The biggest questions after the recession was, “why did banks make these high risk loans?” Ben Bernake, who served as American Federal Reserve chairman from 2006 to 2014, had an answer before the crisis. Mr. Bernake knew there were economic problems in America, and he knew it from this.
This is America’s trade deficit. In 2005 Ben Bernake wrote that America’s trade deficit was a sign of major concern:
Investment by businesses in equipment and structures has been relatively low in recent years and because the tax and financial systems in the United States and many other countries are designed to promote homeownership, much of the recent capital inflow into the developed world has shown up in higher rates of home construction and in higher home prices.
The inverse of a nation’s trade account is a nation’s capital account. If America has a trade deficit, America must also have a capital account surplus.
- 2006 U.S. current-account deficit: $856.7 billion
- Foreign-owned assets in the United States increased $1,764.9 billion in 2006
- U.S.-owned assets abroad increased $1,045.8 billion in 2006
- U.S. capital account surplus = $719.1 billion in 2006
This means that countries invest more in America than America invests in other countries. This means that America’s banking system, as evidenced through its trade surplus, had huge amounts of excess cash.

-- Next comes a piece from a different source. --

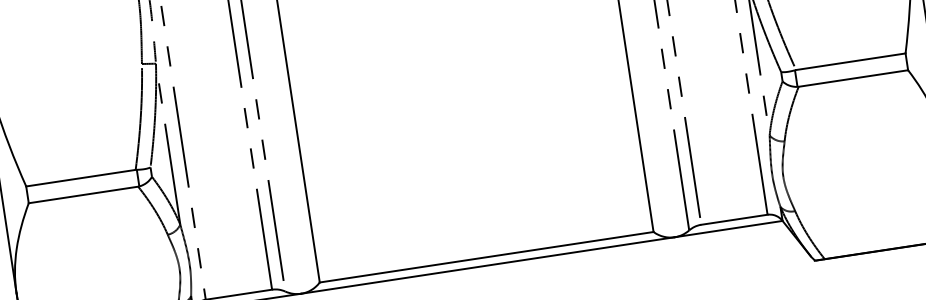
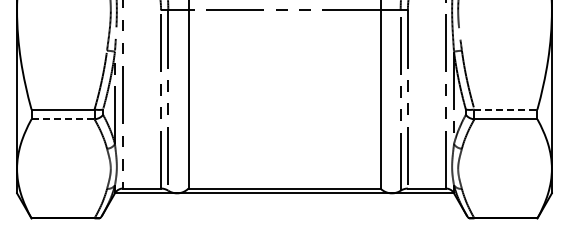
line: (851, 61) -> (506, 109), solid -> dashed
line: (84, 195) -> (63, 119), solid -> dashed

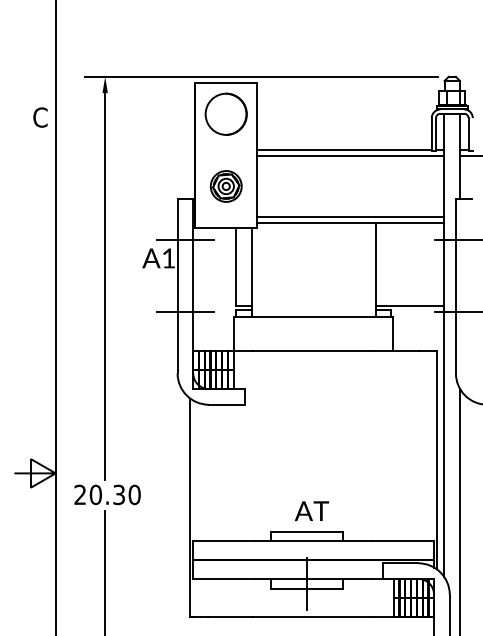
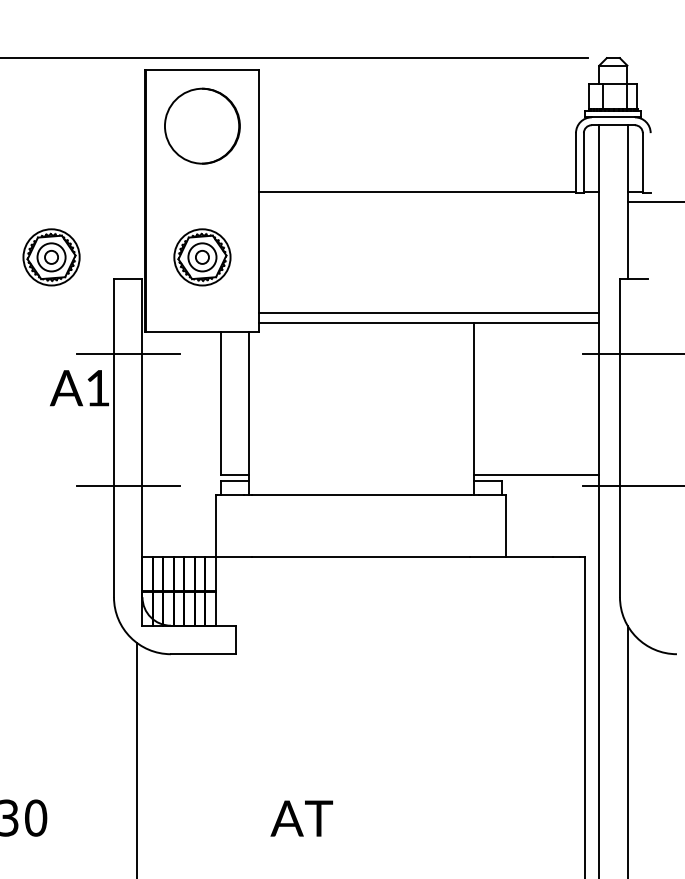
line: (350, 155) -> (428, 201), removed
part: (142, 186) -> (50, 257), added
text: (311, 510) -> (301, 817), moved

Bernake worried foreign money lowered interest rates and lending standards. When Bernake saw the trade deficit, he worried about America’s capital account.
Discussion of economics changed quite a bit since I was in highschool. Now, the discussion is centered on changing rules of trade. The current discussion is focused on two aspects: trade accounts and technology competition.
However, little attention is paid to capital account flows. Remember how Bernake saw the trade deficit and worried about the foreigners investing in America? Well America’s capital account was worse than Bernake realized.
The downward-pointing bars before 2008 indicate large outflows of capital from the US through the banking sector, which then re-enter the United States through the purchases of non-Treasury securities. The gross capital inflows to the United States represent lending by mainly European banks via the shadow banking system through the purchase of private label mortgage-backed securities, the same securities that caused the recession.
1.) By mid-2008, 50% of the assets of U.S. prime money market funds were short term obligations of foreign banks, with the lion’s share owed by European banks.
2.) Since the Eurozone has a roughly balanced trade account while the UK is actually a deficit country, their collective net capital flows to the United States do not reflect the influence of their banks in setting overall credit conditions.
3.) USA trade deficit 2006 – 6.5% of GDP
Gross capital account flows to the USA 2006 – 23% of GDP
The central message of this post is that the current account may not be as informative about overall credit conditions as gross capital flows, especially gross capital flows generated by the banking sector.
A new discussion of economics that will change the way we trade will soon happen, and it cannot only focus on trade and technology. International capital accounts must be studied. There must be new rule sets regarding current account balances, technology theft and distribution, and capital account balances. Capital account activity is no longer the residual of fair trade in tangible goods.
The sky in Beijing is grey today. Have a good weekend.